Currently it supports all the basic operations (+,-,/,/), everything listed in conceptual requirements for real number types, and boost calls to erf, erc, erf_inv and erfc_inv. Everything is tested up to the 4th derivative. The list of tests:
test_reverse_mode_autodiff_basic_math_ops.cpp
test_reverse_mode_autodiff_comparison_operators.cpp
test_reverse_mode_autodiff_constructors.cpp
test_reverse_mode_autodiff_error_functions.cpp
test_reverse_mode_autodiff_flat_linear_allocator.cpp
test_reverse_mode_autodiff_stl_support.cpp

There are also two examples in the example directory:
reverse_mode_linear_regression_example.cpp -> simple linear regression that demonstrates how this library can be used for optimization

autodiff_reverse_black_scholes.cpp -> a rewrite of the forward mode equivalent.

Important notes

  1. The intent of the library is to be an engine for gradient based optimization. (In the future I'd be interested in adding some gradient based optimizers to boost if there is interest.) I wrote it with first derivatives in mind. Although everything is tested up to the 4th derivative, the library is intended to be optimally used for calculating first order derivatives. Its best to use forward mode autodiff if very high orders are needed.
  2. The library is based on expression templates. This means that although my autodiff variable rvar does satisfy all the requirements of a real-type, it doesn't necessarily play nicely with boost special functions. For example:
rvar<double,1> x = make_rvar<T,1>(1.0);
rvar<double,1> y = make_rvar<T,1>(1.0);
rvar<double,1> z = make_rvar<T,1>(1.0);
auto f = x+y*z;

f in this case is not actually type rvar, but add_expr<rvar,mult_expr<rvar,rvar>>

  1. reverse_mode_autodiff_memory_management.hpp has a flat_linear_allocator class thats essentially a specialized memory arena. It uses placement new for memory allocations. This is a deliberate design choice. The flat_linear_allocator destructor explicitly calls the destructors of individual elements. Explicit calls to delete shouldn't be needed here

Thank you, and looking forward to your feedback

@demroz
Copy link
Contributor Author

demroz commented Aug 24, 2025

@mborland @ckormanyos I wrote the first draft of the docs. It took a bit longer than i though it would. Please take a look at let me know if there are any changes/additions needed. Its my first time working with the boost documentation, but building the docs locally seems to change a bunch of html files for me. I didnt want to have 500+ files changed in the PR, so I've been doing

git ls-files doc/html | xargs git update-index --assume-unchanged

to ignore these changes, but some some still go through. Is there a better way of doing this? Also @jzmaddock thank you for taking a look at the library. I have a few responses to your comments below

In the comment: "another good example is whenever there is an internal call to a special function doing something like this: sin_pi(2.0*x); ", that should never happen, we do test again multiprecision using expression templates, so we should be expression template safe. It's possible that since you're operating at say double precision that you're taking a code branch we haven't tested against expression-templated UDT's yet, but that would be a bug at our end. Being able to use a tool like this against arbitrary special functions seems like a good win to me. But:

Unfortunately this seems to happen quite often. See lines 64, 68, 215, of bessel.hpp, or 88/89 of detail/bessel_jy_asym.hpp. I'd need to take a more dedicated crack at cyl_bessel_j to see how much change would be needed to get ETs to work with this function.

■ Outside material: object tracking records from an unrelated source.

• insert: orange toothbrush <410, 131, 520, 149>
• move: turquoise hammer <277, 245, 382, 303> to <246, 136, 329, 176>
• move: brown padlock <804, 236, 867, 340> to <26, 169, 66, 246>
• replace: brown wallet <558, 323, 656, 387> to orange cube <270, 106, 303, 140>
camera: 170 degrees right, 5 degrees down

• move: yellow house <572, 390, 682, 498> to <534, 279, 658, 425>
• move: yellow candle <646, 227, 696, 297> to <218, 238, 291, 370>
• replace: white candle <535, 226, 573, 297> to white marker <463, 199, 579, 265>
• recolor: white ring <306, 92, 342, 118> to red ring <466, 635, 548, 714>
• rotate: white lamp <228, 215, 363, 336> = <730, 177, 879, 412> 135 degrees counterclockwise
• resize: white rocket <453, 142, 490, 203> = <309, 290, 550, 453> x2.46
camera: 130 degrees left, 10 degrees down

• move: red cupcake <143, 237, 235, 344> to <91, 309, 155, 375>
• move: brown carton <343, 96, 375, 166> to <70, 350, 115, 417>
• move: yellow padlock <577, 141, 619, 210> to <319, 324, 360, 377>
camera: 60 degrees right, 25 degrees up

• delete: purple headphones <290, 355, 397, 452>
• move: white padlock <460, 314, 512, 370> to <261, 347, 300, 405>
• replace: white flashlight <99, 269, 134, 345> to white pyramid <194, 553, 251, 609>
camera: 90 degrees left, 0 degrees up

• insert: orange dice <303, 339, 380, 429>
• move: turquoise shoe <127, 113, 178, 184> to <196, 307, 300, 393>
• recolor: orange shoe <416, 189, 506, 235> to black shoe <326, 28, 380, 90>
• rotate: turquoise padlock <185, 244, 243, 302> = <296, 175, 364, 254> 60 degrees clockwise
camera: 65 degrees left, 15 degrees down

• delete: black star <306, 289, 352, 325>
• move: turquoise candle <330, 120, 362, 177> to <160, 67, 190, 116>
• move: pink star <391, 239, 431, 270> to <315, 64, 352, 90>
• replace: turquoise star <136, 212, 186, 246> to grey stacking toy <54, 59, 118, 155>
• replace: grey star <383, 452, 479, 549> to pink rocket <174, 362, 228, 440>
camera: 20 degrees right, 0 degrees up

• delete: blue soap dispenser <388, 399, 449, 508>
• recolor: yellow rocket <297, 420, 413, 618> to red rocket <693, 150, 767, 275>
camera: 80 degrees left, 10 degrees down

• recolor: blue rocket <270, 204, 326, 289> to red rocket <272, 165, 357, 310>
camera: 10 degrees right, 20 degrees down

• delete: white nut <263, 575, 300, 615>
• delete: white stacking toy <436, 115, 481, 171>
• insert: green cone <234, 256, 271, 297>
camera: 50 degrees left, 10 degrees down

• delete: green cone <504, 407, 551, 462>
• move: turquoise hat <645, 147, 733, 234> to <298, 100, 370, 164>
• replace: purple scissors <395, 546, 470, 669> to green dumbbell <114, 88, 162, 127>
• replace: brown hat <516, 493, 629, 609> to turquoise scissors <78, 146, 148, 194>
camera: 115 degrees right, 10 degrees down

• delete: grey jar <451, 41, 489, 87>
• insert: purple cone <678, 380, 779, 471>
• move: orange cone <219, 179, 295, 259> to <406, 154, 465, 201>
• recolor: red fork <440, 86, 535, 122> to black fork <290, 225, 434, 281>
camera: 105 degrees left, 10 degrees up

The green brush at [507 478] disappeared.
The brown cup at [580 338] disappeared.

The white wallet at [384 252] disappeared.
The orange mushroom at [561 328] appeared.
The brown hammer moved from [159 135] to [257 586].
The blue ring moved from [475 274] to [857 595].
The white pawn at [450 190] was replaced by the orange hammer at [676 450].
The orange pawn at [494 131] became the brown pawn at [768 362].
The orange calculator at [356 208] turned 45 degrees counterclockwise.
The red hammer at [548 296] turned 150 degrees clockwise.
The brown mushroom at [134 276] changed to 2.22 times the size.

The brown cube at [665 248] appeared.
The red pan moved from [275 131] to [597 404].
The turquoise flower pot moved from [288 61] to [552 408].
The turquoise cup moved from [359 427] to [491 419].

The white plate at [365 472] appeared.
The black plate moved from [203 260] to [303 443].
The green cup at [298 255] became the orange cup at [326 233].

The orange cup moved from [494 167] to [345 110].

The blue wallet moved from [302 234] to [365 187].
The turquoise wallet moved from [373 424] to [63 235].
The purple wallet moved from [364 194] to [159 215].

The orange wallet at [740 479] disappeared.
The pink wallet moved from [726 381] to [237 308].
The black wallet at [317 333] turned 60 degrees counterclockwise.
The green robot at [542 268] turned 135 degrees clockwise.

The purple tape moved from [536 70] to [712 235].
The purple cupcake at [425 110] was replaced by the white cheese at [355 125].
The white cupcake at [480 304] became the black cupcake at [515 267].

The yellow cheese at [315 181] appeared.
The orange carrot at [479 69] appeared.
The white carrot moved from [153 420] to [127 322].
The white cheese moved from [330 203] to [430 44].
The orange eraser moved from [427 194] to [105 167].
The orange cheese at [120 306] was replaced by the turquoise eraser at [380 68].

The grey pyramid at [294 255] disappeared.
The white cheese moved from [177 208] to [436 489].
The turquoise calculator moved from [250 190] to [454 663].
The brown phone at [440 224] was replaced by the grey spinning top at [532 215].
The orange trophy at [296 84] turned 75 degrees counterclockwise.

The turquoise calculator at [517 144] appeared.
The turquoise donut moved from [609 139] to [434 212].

Mention was made of tgamma(5) resulting in zero derivative: as pointed out, this is down to integer arguments being treated as constant results. It's the correct (and fast) thing to do in general, but obviously breaks a tool like this. The right thing to do here is to specialize the lowest level function that blows up: unchecked_factorial in this case. That function is used all over (not just in tgamma) so fixing that would fix a whole bunch of things in one go. But:

There are many other special cases where we return a constant result: usually this is at the end point of a domain, or else say at x = 0, where the result is known, and might not be easily calculated by the normal methods anyway. Again for normal scalar types it's important to filter those special cases off early, but they will potentially break an autodiff tool. These are scattered all over, and I'm not sure how we fix them. Possibly a trait for detecting types like this, and then some constexpr if's around problematic code.

The special cases that return a constant result are indeed a big problem. I actually have a mechanism in my code for detecting expression types, so I think your solution makes sense.

And finally, running any new number type through our special functions is a really good test of the correctness of the implementation: the type will really get hammered into all kind of corner cases that you wouldn't find otherwise, and has been invaluable in testing our multiprecision types.

Totally agree with you.

@jzmaddock
Copy link
Collaborator

Unfortunately this seems to happen quite often. See lines 64, 68, 215, of bessel.hpp, or 88/89 of detail/bessel_jy_asym.hpp. I'd need to take a more dedicated crack at cyl_bessel_j to see how much change would be needed to get ETs to work with this function.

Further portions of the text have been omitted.